Ora sembra assodato che in origine, le terre del nord Europa, dalla Russia
alla Scandinavia, fossero occupate da genti di lingua ugrofinnica. I popoli
indoeuropei giunsero in quelle ragioni soltanto a partire dal I millennio a.C.
Nel corso dei secoli i Germani si sarebbero insediati nel sud della Svezia e
lungo tutta la costa sudoccidentale della Norvegia, contendendo le regioni
interne e settentrionali ai Finni, che vi erano ancora stabilmente insediati
fino a tempi piuttosto recenti. Non vi è nulla di strano se, fin dall'epoca
della sua formazione, la mitologia germanica settentrionale abbia inglobato
molte idee di matrice finnica.
Gli studiosi hanno puntualmente fatto notare molti elementi di sciamanesimo
nella religione scandinava, che sembrano attingere al mondo uraloaltaico. Ad
esempio, Óðinn possiede molti tratti che
rimandano al mondo dello sciamanesimo: la sua conoscenza dei canti magici,
l'impiego di una forma di estasi stregonesca, la capacità di trasformarsi in
uccello o altro animale. La figura di Óðinn,
in origine una sorta di dio-vento sulla scolta del Vāta
indiano, sembra essersi sviluppata su un ordine di idee congruente a quello del
frassino Yggdrasill: si ricordi il
mito del sacrificio del dio, riferito in
Hávamál
[138-141], in cui
Óðinn rimase per nove giorni appeso all'albero cosmico, trafitto da una
lancia, al fine di impossessarsi del potere delle rune
②. L'albero cosmico viene qui inteso come
albero della sapienza, e ricordiamo che con le sue radici esso attingeva tanto
alla fonte del destino (Urðarbrunnr)
quanto, appunto, alla fonte della sapienza (Mímisbrunnr).

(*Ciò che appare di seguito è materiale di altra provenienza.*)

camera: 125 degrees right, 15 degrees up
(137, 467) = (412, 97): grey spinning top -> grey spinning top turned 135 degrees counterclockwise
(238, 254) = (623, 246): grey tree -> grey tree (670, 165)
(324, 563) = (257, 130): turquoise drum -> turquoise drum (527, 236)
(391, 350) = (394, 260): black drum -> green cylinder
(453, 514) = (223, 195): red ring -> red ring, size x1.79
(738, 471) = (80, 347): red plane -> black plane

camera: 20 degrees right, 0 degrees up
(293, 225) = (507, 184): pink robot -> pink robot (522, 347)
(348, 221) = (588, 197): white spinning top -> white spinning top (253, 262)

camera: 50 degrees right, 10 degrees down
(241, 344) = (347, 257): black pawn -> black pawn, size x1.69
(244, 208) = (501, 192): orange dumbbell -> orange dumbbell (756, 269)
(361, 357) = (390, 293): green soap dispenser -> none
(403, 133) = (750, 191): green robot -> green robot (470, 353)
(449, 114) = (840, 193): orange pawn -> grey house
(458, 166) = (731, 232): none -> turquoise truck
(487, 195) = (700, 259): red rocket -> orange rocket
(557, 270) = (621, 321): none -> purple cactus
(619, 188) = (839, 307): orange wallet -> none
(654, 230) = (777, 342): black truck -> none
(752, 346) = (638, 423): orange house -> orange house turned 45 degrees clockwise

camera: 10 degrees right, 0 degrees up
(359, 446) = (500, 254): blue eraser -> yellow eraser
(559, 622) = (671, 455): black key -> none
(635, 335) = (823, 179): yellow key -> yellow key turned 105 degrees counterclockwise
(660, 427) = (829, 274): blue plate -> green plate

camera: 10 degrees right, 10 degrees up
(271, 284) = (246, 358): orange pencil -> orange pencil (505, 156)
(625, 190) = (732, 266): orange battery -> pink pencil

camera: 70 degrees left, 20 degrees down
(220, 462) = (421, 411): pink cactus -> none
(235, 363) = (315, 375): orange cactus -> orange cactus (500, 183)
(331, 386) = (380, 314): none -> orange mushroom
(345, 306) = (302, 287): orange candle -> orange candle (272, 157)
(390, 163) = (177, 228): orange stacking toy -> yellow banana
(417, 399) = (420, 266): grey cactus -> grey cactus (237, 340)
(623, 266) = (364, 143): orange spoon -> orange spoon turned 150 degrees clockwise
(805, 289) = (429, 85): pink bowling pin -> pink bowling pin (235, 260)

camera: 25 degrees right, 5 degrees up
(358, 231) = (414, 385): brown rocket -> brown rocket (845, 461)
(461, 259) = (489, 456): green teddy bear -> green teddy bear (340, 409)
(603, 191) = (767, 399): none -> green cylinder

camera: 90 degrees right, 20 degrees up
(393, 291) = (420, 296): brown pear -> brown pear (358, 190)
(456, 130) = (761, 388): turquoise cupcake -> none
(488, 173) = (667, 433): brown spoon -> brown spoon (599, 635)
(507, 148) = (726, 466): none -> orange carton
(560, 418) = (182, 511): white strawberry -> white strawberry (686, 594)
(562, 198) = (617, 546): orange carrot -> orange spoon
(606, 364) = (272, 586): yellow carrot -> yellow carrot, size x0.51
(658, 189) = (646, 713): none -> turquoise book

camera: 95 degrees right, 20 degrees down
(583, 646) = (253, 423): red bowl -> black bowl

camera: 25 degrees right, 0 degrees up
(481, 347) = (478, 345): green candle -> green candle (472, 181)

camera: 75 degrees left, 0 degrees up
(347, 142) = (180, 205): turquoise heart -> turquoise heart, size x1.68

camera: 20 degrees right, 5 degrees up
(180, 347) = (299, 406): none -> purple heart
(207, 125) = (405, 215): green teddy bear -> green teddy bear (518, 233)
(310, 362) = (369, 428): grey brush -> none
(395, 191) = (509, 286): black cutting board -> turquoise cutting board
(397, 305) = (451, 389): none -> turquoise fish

Da un altro punto di vista, il sacrificio di
Óðinn ricorda da vicino le iniziazioni
sciamaniche, ed ecco dunque che ritorniamo di nuovo al mondo uraloaltaico. Il
termine Yggdrasill significa
«destriero del terribile», dove Yggr
«terribile» è appunto epiteto di Óðinn.
Ci si riferisce qui ai sacrifici umani che venivano tributati in onore di
Óðinn, le cui vittime venivano appunto
impiccate ai rami degli alberi e trafitte con lance. «Destriero degli impiccati»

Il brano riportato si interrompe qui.